Commonwealth v. Showalter, 275 Pa.Super 1, 4, 418 A.2d 580, 582 (1980). See also: Commonwealth v. Thomas, 376 Pa.Super. 455, 546 A.2d 116 (1988); Commonwealth v. Coleman, 344 Pa.Super. 481, 496 A.2d 1207 (1985).
Appellant argues that a jury could have found that Officer Brackney had made an unlawful arrest and that under such circumstances appellant’s offense would have been simple assault. We reject this argument. Under the 1986 amendment, a lawful arrest is not an essential element to a violation of 18 Pa.C.S. § 2702(a)(3). All that is required is that the officer be “in the performance of duty.” The police officer in the instant case was in uniform and in the performance of her duties at the time of appellant’s assault. There was no contention otherwise. Under the circumstances of this case, therefore, the trial court was not required to instruct the jury on simple assault.

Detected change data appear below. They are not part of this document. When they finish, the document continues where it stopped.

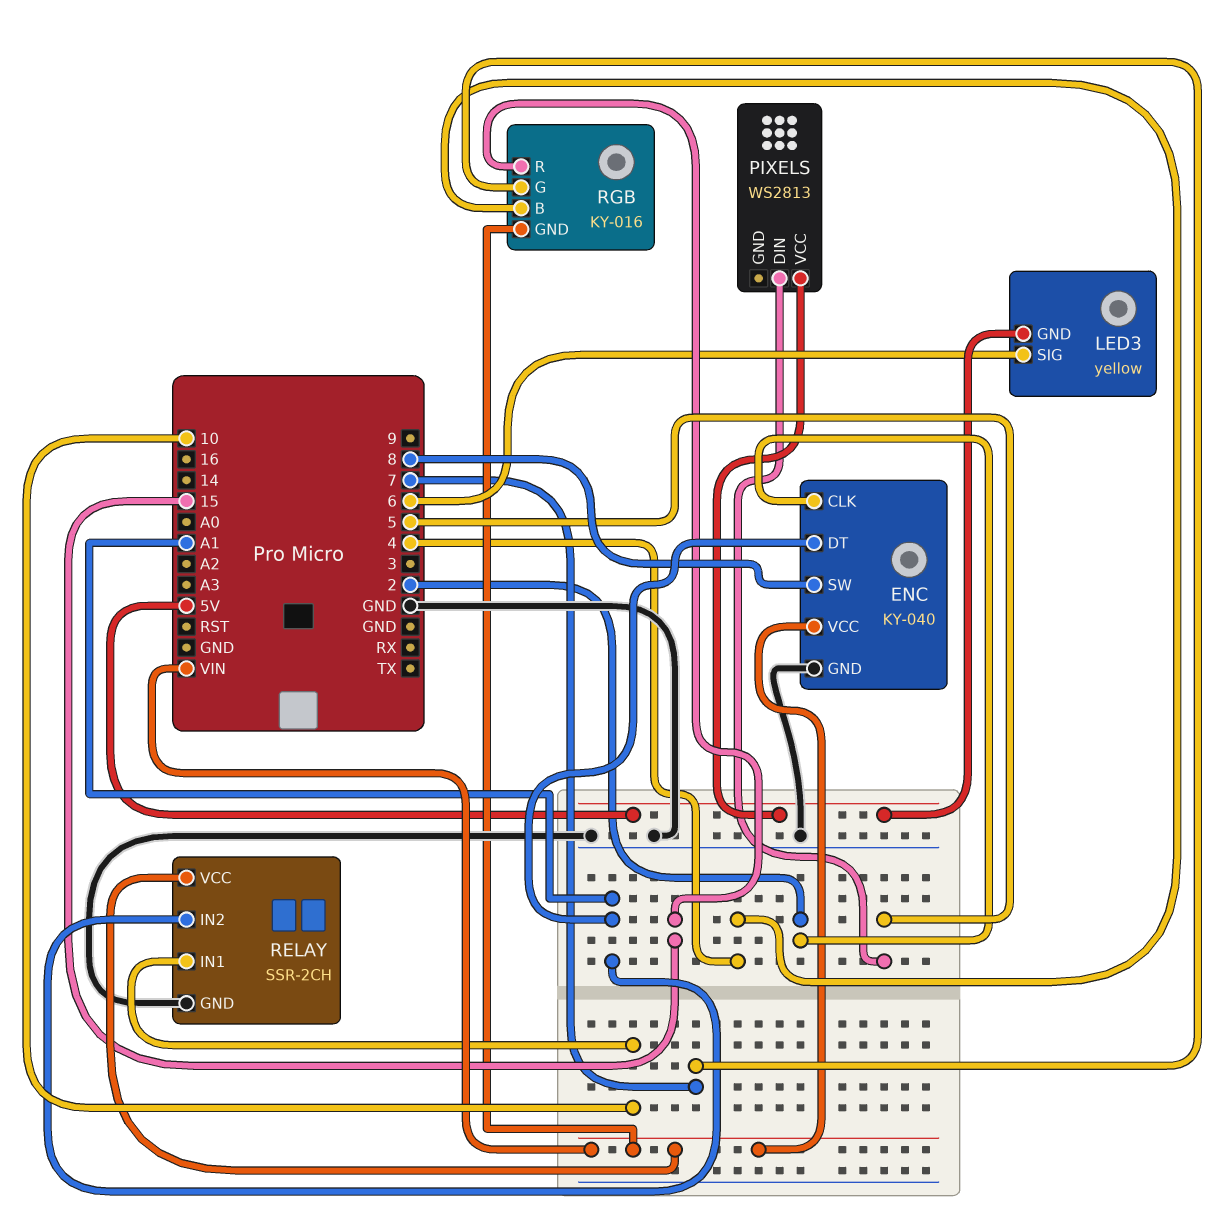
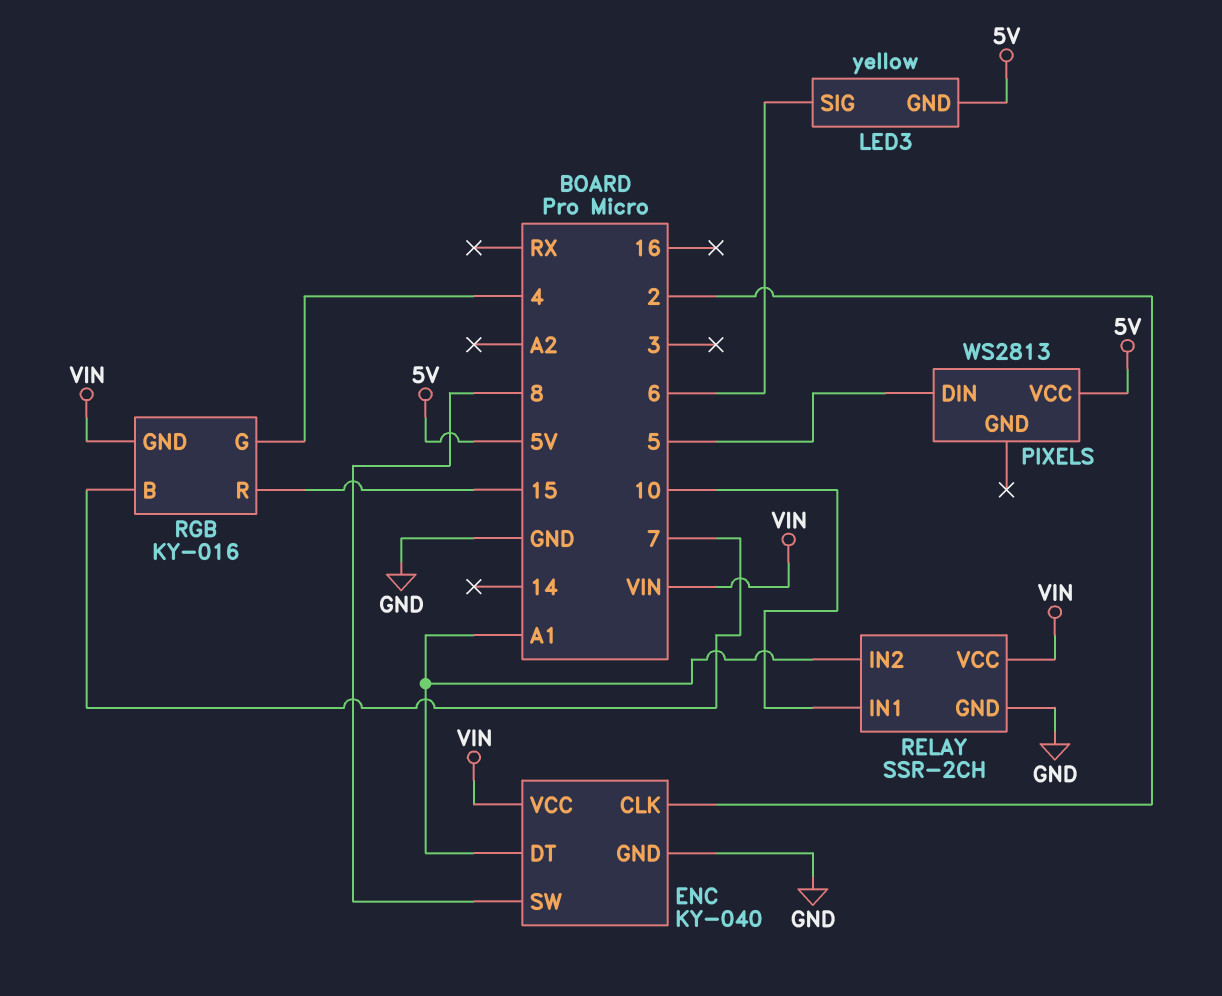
RGB pin B: 4 -> 7
RGB pin G: 7 -> 4

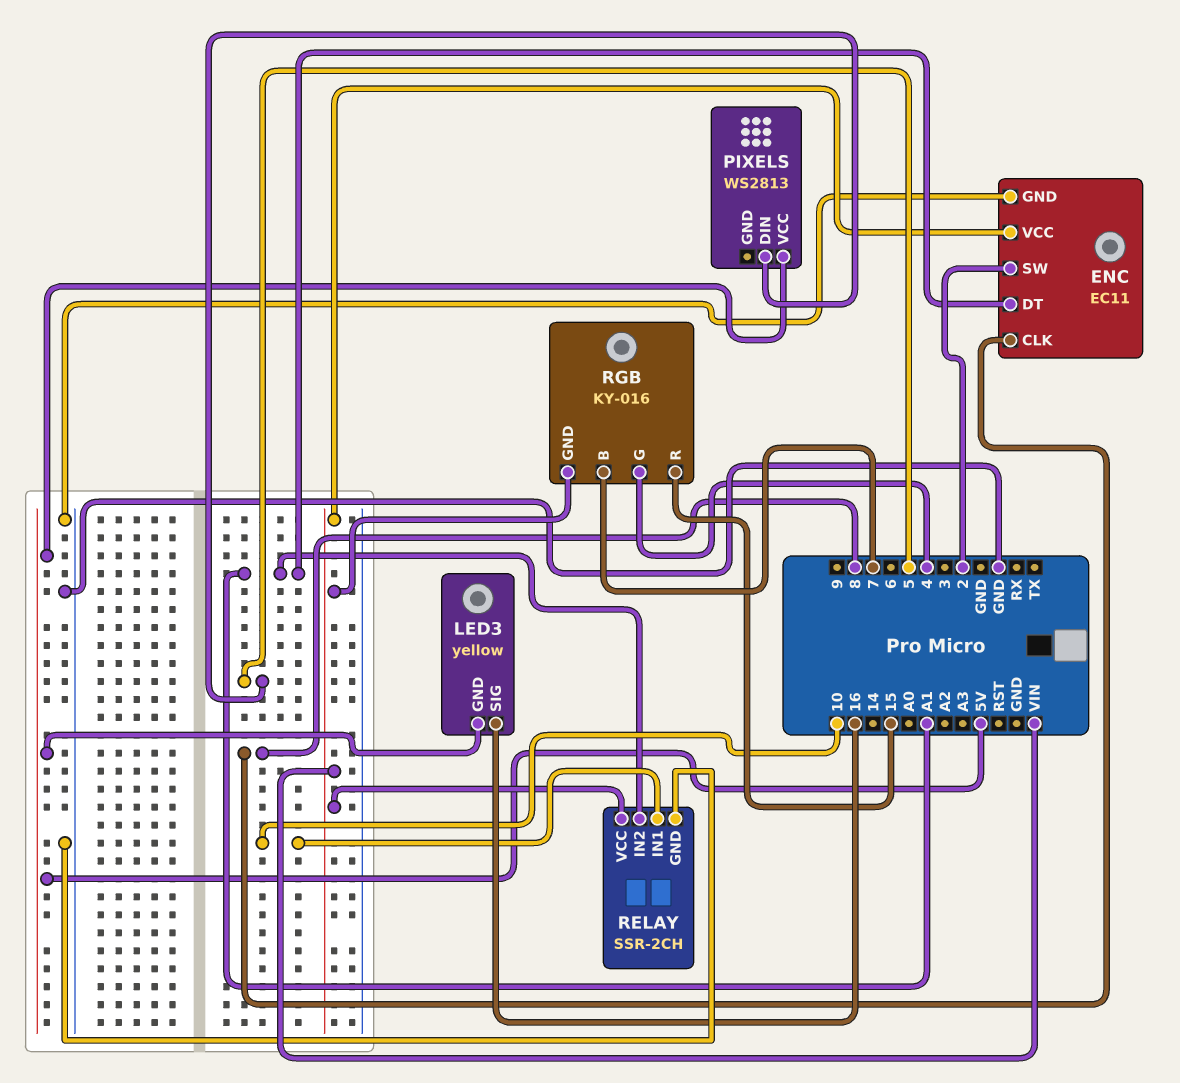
ENC: KY-040 -> EC11
ENC pin CLK: 2 -> 8
ENC pin SW: 8 -> 2
LED3 pin SIG: 6 -> 16

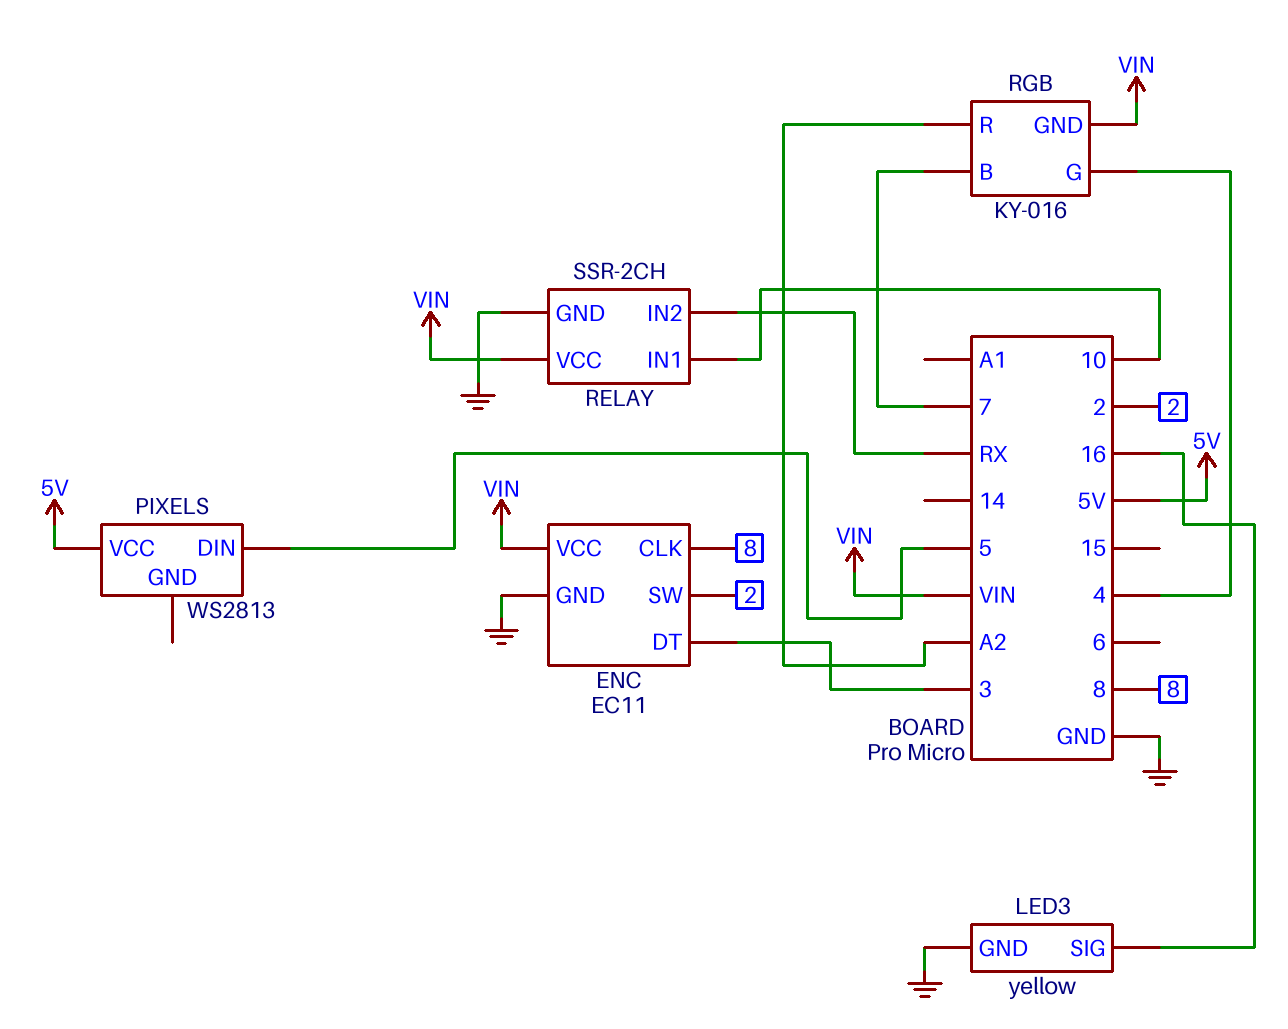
ENC pin DT: A1 -> 3
LED3 pin GND: 5V -> GND
RELAY pin IN2: A1 -> RX
RGB pin R: 15 -> A2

The trial court, in error, charged the jury on aggravated assault as defined pre-1987. This was a more favorable instruction than appellant was entitled to receive. Even under the pre-1987 statute, however, the trial court’s refusal to instruct the jury on simple assault was not error. Whether an arrest is legal is an issue of law for the court. Commonwealth v. Bartman, 240 Pa.Super. 495, 500, 367 A.2d 1121, 1124 (1976). See also: Commonwealth v. Crawford, 334 Pa.Super. 630, 483 A.2d 916 (1984); Common*37wealth v. Shannon, 320 Pa.Super. 552, 467 A.2d 850 (1983). In this case, Officer Brackney clearly had probable cause to believe that appellant was disturbing the peace, for she was present and heard appellant shouting obscenities in a public place despite warnings to desist. The statute, at 18 Pa.C.S. § 5503, provides that
“[a] person is guilty of disorderly conduct if, with intent to cause public inconvenience, annoyance or alarm, or recklessly creating a risk thereof, he: (1) engages in fighting or threatening, or in violent or tumultuous behavior; (2) makes unreasonable noise; (3) uses obscene language, or makes an obscene gesture; or (4) creates a hazardous or physically offensive condition by any act which serves no legitimate purpose of the actor.”
Appellant also contends that his trial counsel was ineffective for failing to make a written request for an instruction on simple assault. Because we have determined that there is no merit in appellant’s underlying claim, appellant’s ineffective assistance claim must also fail.
The judgment of sentence is affirmed.
. The trial judge also found him guilty of disorderly conduct.
. Novak was sentenced for aggravated assault to probation for four years, conditional upon outpatient mental health treatment. No further penalties were imposed on the other convictions.